Ловец — страница 15 из 49

Отряд моих бойцов только вчера прибыл в поселок Бикин. Так что по времени мы не слишком разминулись. Зайдя в поселок, я спросил у первого встреченного мной плюгавого мужичка в задрипанном пиджачишке, одетом на голое пузо:

– Скажите, уважаемый, где разместились вояки, прибывшие на днях из тайги?

Не понявший иронии хмырь, сразу проникшись ко мне добрыми чувствами, охотно объяснил с долей зависти в голосе:

– Да вон, в доме Селивана второй день гулеванят. Дом-то пустой, сам хозяин в Маньчжурию сбежавши. А командир отряда с председателем совета в бане сейчас моются…

С бойцами сейчас разговаривать было бесполезно, наведаюсь к ним утром, когда проспятся. А в баньку я завалился с удовольствием. Дед, охранявший баню (видимо, он был ее хозяином), сначала решил не пущать завшивевшего героя, вернувшегося из тайги. Но когда я показал свое удостоверение, старик встал по стойке смирно… с вилами на караул.

Мое появление в парной встретили дружные, совсем нетрезвые голоса. Председателя я уже знал, у него мы запасались продуктами, прежде чем идти в тайгу. Федор (так звали председателя) был когда-то военным моряком Тихоокеанского флота. Революционные матросы в восемнадцатом году покидали своих офицеров за борт и прямо на торпедном катере подались на остров Аскольд, что невдалеке от Владивостока. Золота решили намыть. Только штурмана из них были хреновые – катер морячки посадили на камни. Из тринадцати человек экипажа только трое выбрались на берег. Одним из них был Федор. «Меня татуировка спасла», – хвастал он, показывая распростертую на груди русалку, к которой с определенными намерениями приставал косматый Нептун.

Морячки хлебнули горя: подобрали их японцы, вовсю уже хозяйничавшие в Дальневосточном крае. Обращались с морячками хуже, чем с собаками, и когда все же сдали во Владивостоке местным властям, Федору удалось бежать. Потом он три года партизанил, и за пролетарское происхождение и частичную грамотность его теперь назначили председателем поселкового совета. Вечер вообще прошел весело. Митька, узнав, что плантацию нашли и он теперь в доле, предложил это дело отметить. А что я? Я совсем «за». Вот только одежды у меня сменной не было. К этому времени председатель уже ушел хлопотать насчет выпивки-закусона. Пришлось Митьке бежать, разыскивать в наших запасах сменную одежду для меня. Отвыкший от выпивки, я после первого же стакана самогона неприлично захмелел, и, хоть мне и пихали в рот сало вперемешку с огородной продукцией, вечер уже помнился неотчетливо. Сидели вроде в сельсовете, чисто мужской компанией. Поднимали тосты за нашу власть и вождей партии… Потом вдруг оказалось, что в помещении присутствуют женщины. После помню, как меня выворачивало у плетня, и женский голос участливо предлагал выпить колодезной водички.

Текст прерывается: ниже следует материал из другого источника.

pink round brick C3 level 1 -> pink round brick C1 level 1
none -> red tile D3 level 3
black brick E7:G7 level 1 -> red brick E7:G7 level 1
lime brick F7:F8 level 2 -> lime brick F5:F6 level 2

Очнулся я опять в бане, и опять голым. Чресла мои припечатывала к полоку[27] ляжка рубенсовских размеров. Занемевшее тело и жидкость в мочевом пузыре требовали движения. Так что я, даже не особо рассматривая ночную подругу, решительно высвободился из-под нее и скоренько побежал отливать. Стояло раннее утро, во дворах поселка недовольно и протяжно мычали коровы, призывая своих нерадивых хозяек на утреннюю дойку. Горланили петухи, встречая рассвет, но мне не было дела до сельской идиллии. Под холодным ветерком я изрядно замерз и, быстро нырнув в баню, прикрыл озябшим телом разметавшуюся во сне женщину…

* * *

В путь, в путь, кончен день забав,

В поход пора.

Целься в грудь, маленький зуав.

Кричи ура[28].


Напевал я себе под нос, с трудом преодолевая соблазн зайти к председателю на утренний опохмел. «Нет, надо с собой бороться. Пьянству бой. Потехе час», – убеждал я себя, шагая в сторону станции. Следовало доложиться начальству о выполнении задания и заодно узнать у телеграфиста, не поступало ли нам каких распоряжений.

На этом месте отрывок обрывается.